On Tuesday, Turkish President Recep Tayyip Erdogan declared that his country’s armed forces were not just in Syria to battle ISIS and al-Qaeda terrorists (and, uncomfortably for U.S. policymakers, America’s Kurdish allies) but were on a mission to overthrow the Syrian regime.
“In my estimation, nearly 1 million people have died in Syria. These deaths are still continuing without exception for children, women and men. Where is the United Nations? What is it doing? Is it in Iraq? No. We preached patience but could not endure in the end and had to enter Syria together with the Free Syrian Army,” said Erdogan, as reported by Hurriyet Daily News. The Free Syrian Army is a moderate rebel group.
“Why did we enter? We do not have an eye on Syrian soil. The issue is to provide lands to their real owners. That is to say we are there for the establishment of justice. We entered there to end the rule of the tyrant al-Assad who terrorizes with state terror,” Erdogan continued, insisting his forces were not in Syria for “any other reason.”
The Daily Sabah notes that Erdogan spoke with Russian President Vladimir Putin about Syria during two telephone calls last week. Since Russia launched a massive military operation to secure Bashar Assad in power, Putin would presumably have been interested in anything Erdogan had to say about toppling the regime in Damascus, and probably would not have kept quiet about it.

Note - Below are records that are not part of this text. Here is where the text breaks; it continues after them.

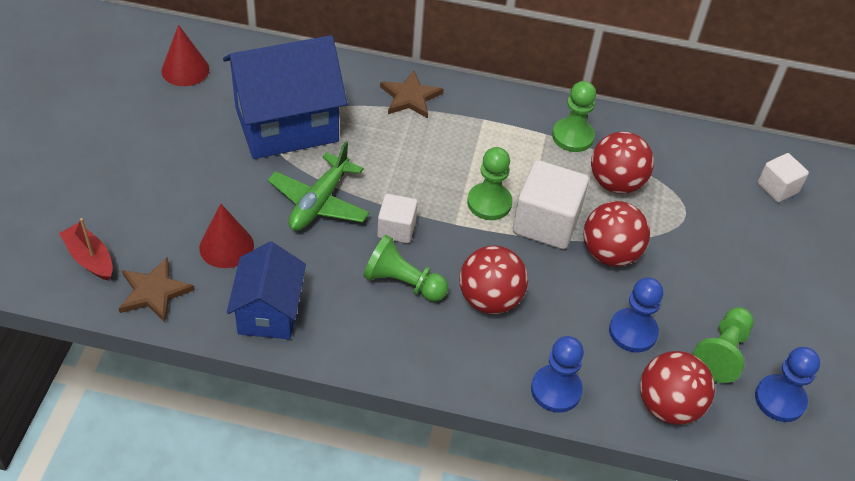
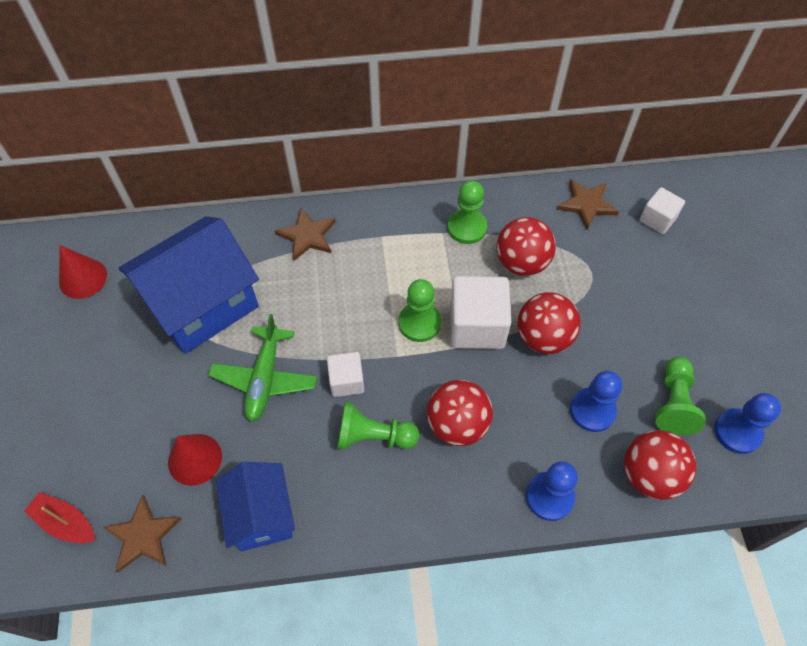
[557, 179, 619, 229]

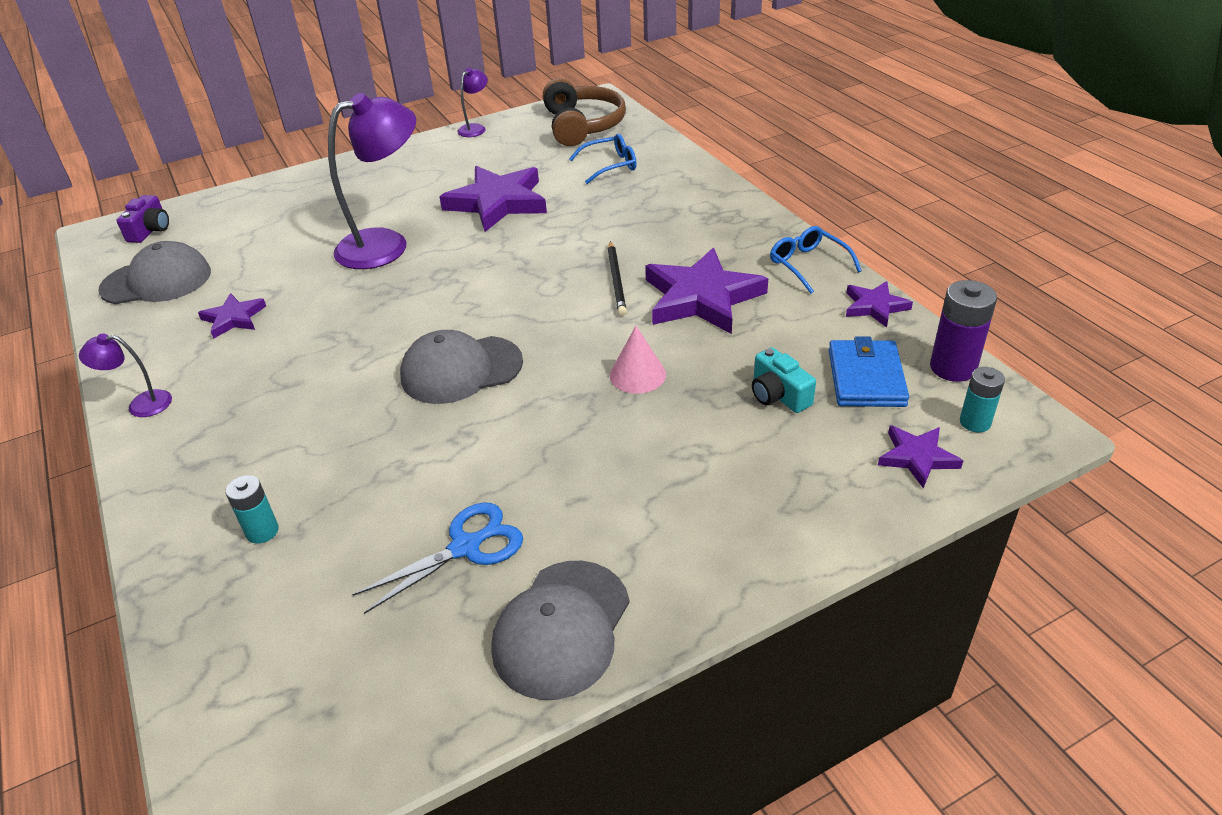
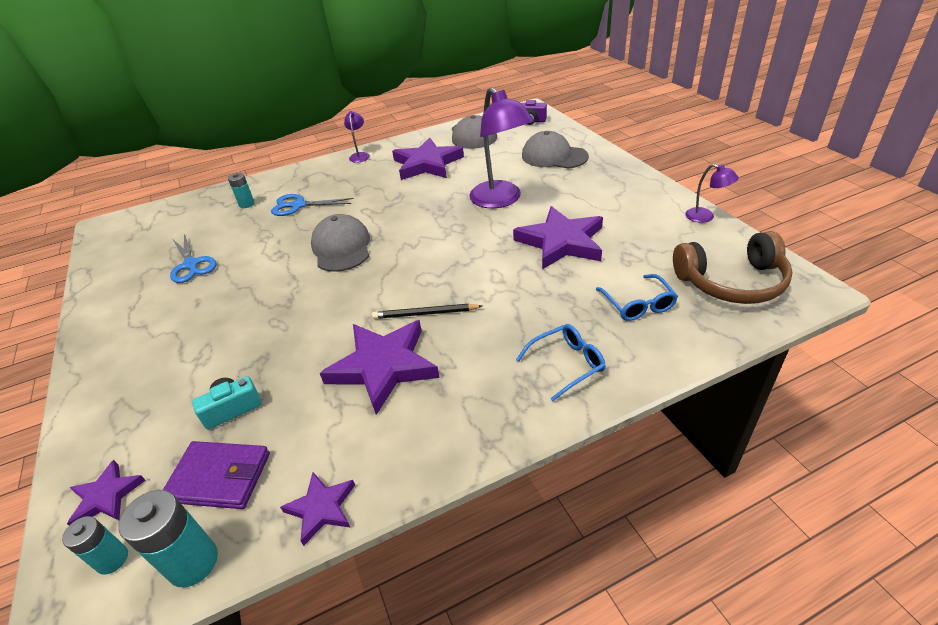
[119, 490, 218, 587]
[163, 441, 270, 509]
[271, 194, 354, 216]
[392, 137, 464, 180]
[516, 324, 605, 401]
[522, 131, 589, 169]
[610, 326, 666, 394] (first image)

Erdogan’s calls to Putin came two days after the event widely seen as changing Turkey’s posture in Syria, the death of four Turkish soldiers in an airstrike Ankara blamed on the Syrian regime. The Turkish troops were conducting a joint operation with Syrian rebels at the time.
“It is clear that some people are not happy with this battle Turkey has been fighting against Daesh. This attack will surely have a retaliation,” declared Turkish Prime Minister Binali Yildirim after the airstrike on Thursday.
Turkey claims Russian officials have confirmed it was not a Russian jet that bombed the Turkish soldiers near the ISIS-occupied city of al-Bab, leaving the Syrian military the only likely suspect for the bombing. Syria has expressed displeasure over the presence of Turkish troops near al-Bab, and has threatened to respond to further incursions “decisively and with force.”
Syrian officials would not confirm or deny whether their aircraft hit the Turkish positions, but it didn’t help ease tensions between the two countries when the Syrian government blamed Turkey for the death of its soldiers.
“If the Turks want to complain they should complain to themselves. What happened was inside the territory of the Syrian Arab Republic,” said Syrian Deputy Foreign Minister Faisal Mekdad on Saturday, in the first public comments a Syrian official has made on the bombing.
As the Associated Press noted last week, Turkey has said it’s helping Syrian rebel forces attack al-Bab because taking the city would put pressure on the ISIS capital of Raqqa, creating what Erdogan called “a region there that is free of terror.”
Most observers suspect that Turkey’s real priority is to create a region free of Kurds. Another town Erdogan has talked about capturing, Manbij, is currently held by Kurdish forces, not ISIS.
A Reuters analysis on Tuesday suggested Turkey is pulling its allies out of Aleppo, where the Syrian-Russian alliance is throwing a brutal haymaker punch at the rebellion, in order to secure the no-Kurds buffer zone along the Turkish border that Erdogan most eagerly desires. This could explain why the reaction to Erdogan technically declaring war on the Assad regime has brought such a muted response. What he called for on Tuesday is quite different than what he appears willing to settle for.